"Why blame the dark for being dark? It is far more helpful to ask why the light isn’t as bright as it could be." — Rob Bell (Velvet Elvis: Repainting the Christian Faith)
I awoke to a terrible pain. I had gone to bed just a few hours before, and after very little sleep, I was jarred awake by this ache in my gut. Just barely moving made the pain worse, but I had to get up. I vowed to myself to never again drink so much Diet Cherry Vanilla Dr Pepper right before bed. I stumbled out of bed and made my way to the restroom to relieve my stretching bladder. As I walked into the bathroom, I made a semi-conscious decision to not turn on the light. I didn’t want to blind myself and every extra movement was making my bladder scream. I hurried as quickly as a man can at 2:00 in the morning and I was almost to the toilet when, suddenly, I felt the pain in my abdomen no more. Now, I didn’t have an accident, (so stop snickering) and it wasn’t a miracle (imagine trying to explain that one to the Pope.) I simply tricked my brain.
The human brain is an amazing organ. God created it to automatically prioritize. The brain always has the body in mind (pardon the pun.) It responds to the greatest need first, and that typically is pain. In this particular case, the pain in my bladder was no longer the priority. My brain had now shifted to my toe, which I had conveniently just slammed into the wall. It took everything in my power not to scream as my toe hit the plaster at around 200 mph. Immediately, and almost instinctively, my mind turned in rage toward the darkness. I burned with hatred toward it. This was all the dark’s fault. If I could have just seen where I was going...You get the picture!
A few minutes went by, the pain lessened, and rationale began to come to mind. The light was available at the flick of a switch, I just chose not to turn it on. It was my fault and no one else’s.
Too frequently, I find myself getting angry at the circumstances of this world. I get frustrated that things are the way they are, and my human nature screams that it’s everyone else’s fault but mine. In order to avoid accountability, I blame the left, the right, the poor, the rich, the environment, the economy, religion, philosophy and relativity. But the fault does not lie in the darkness (the world), the fault lies with the light (me!)

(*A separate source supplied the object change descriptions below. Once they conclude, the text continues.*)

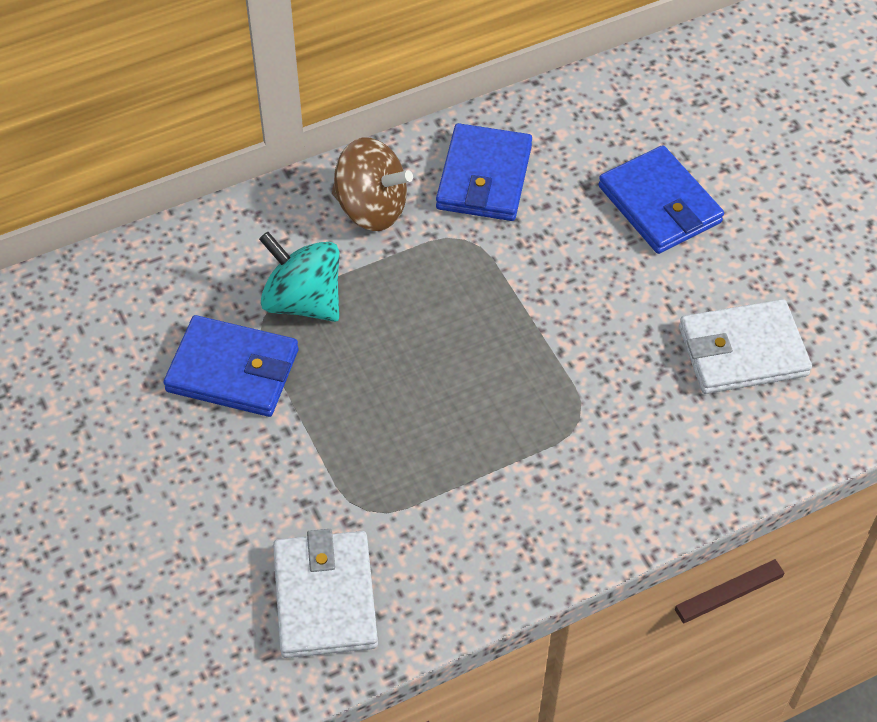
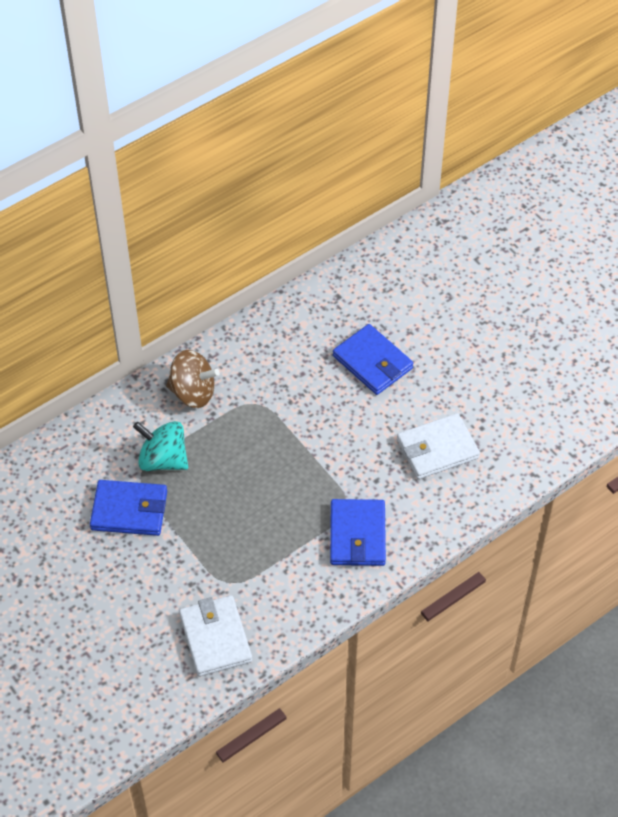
camera: 10 degrees left, 0 degrees up
(484, 177) = (260, 361): blue wallet -> blue wallet (357, 535)

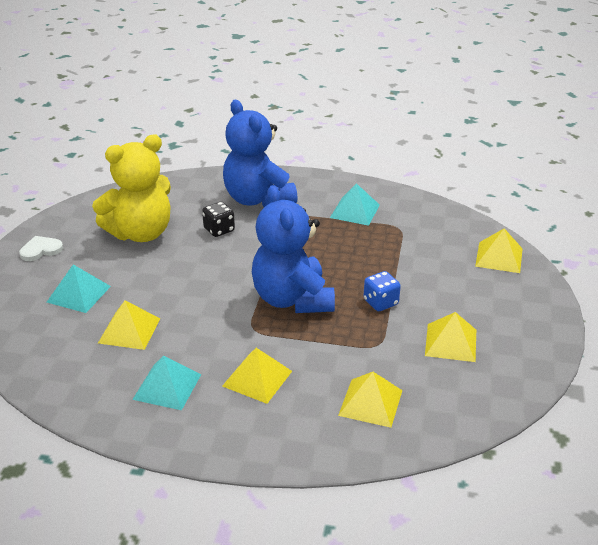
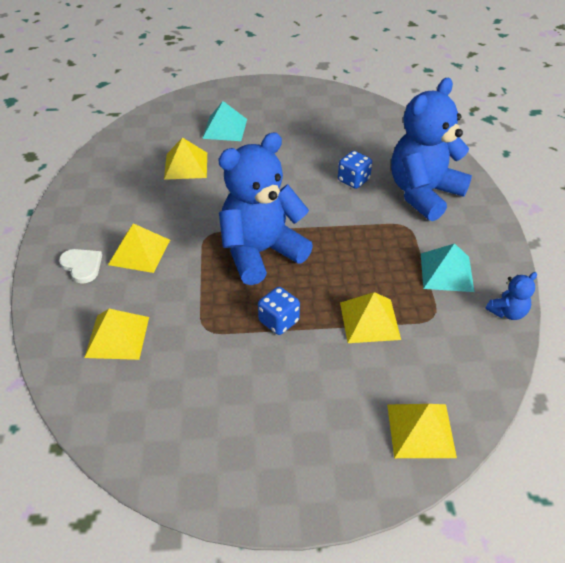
camera: 75 degrees right, 10 degrees up
(41, 250) = (275, 95): white heart -> white heart (82, 266)
(141, 233) = (324, 137): yellow teddy bear -> none
(167, 386) = (121, 202): turquoise pyramid -> none
(219, 230) = (353, 180): black dice -> blue dice
(404, 197) = (507, 312): none -> blue teddy bear
(451, 342) = (226, 393): yellow pyramid -> yellow pyramid (369, 320)

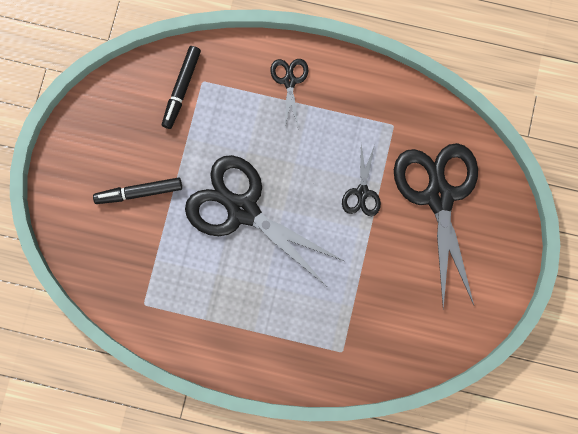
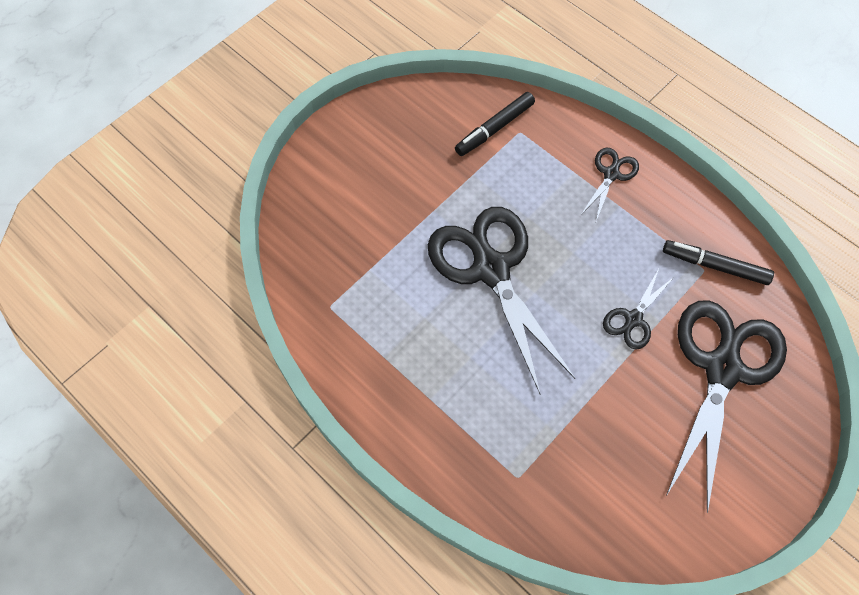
camera: 30 degrees right, 15 degrees down
(139, 192) = (393, 199): black marker -> black marker (715, 266)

Jesus called us to be the “light of the world.” We are to be light in dark places. The reason that I failed to turn on the light in the bathroom was because I know that light drives out darkness, and that might hurt a little. When we fail to shine, we have no right to complain about the darkness. We must be held accountable for our own actions. So stop asking why the dark is so dark. It isn’t being exposed to the light, and that’s my fault. Instead, start asking why the light isn’t brighter.
As for me, I’m going to nurse my toe back to health and pray that I will never blame the dark, but instead I’ll ask “Is my light shining?”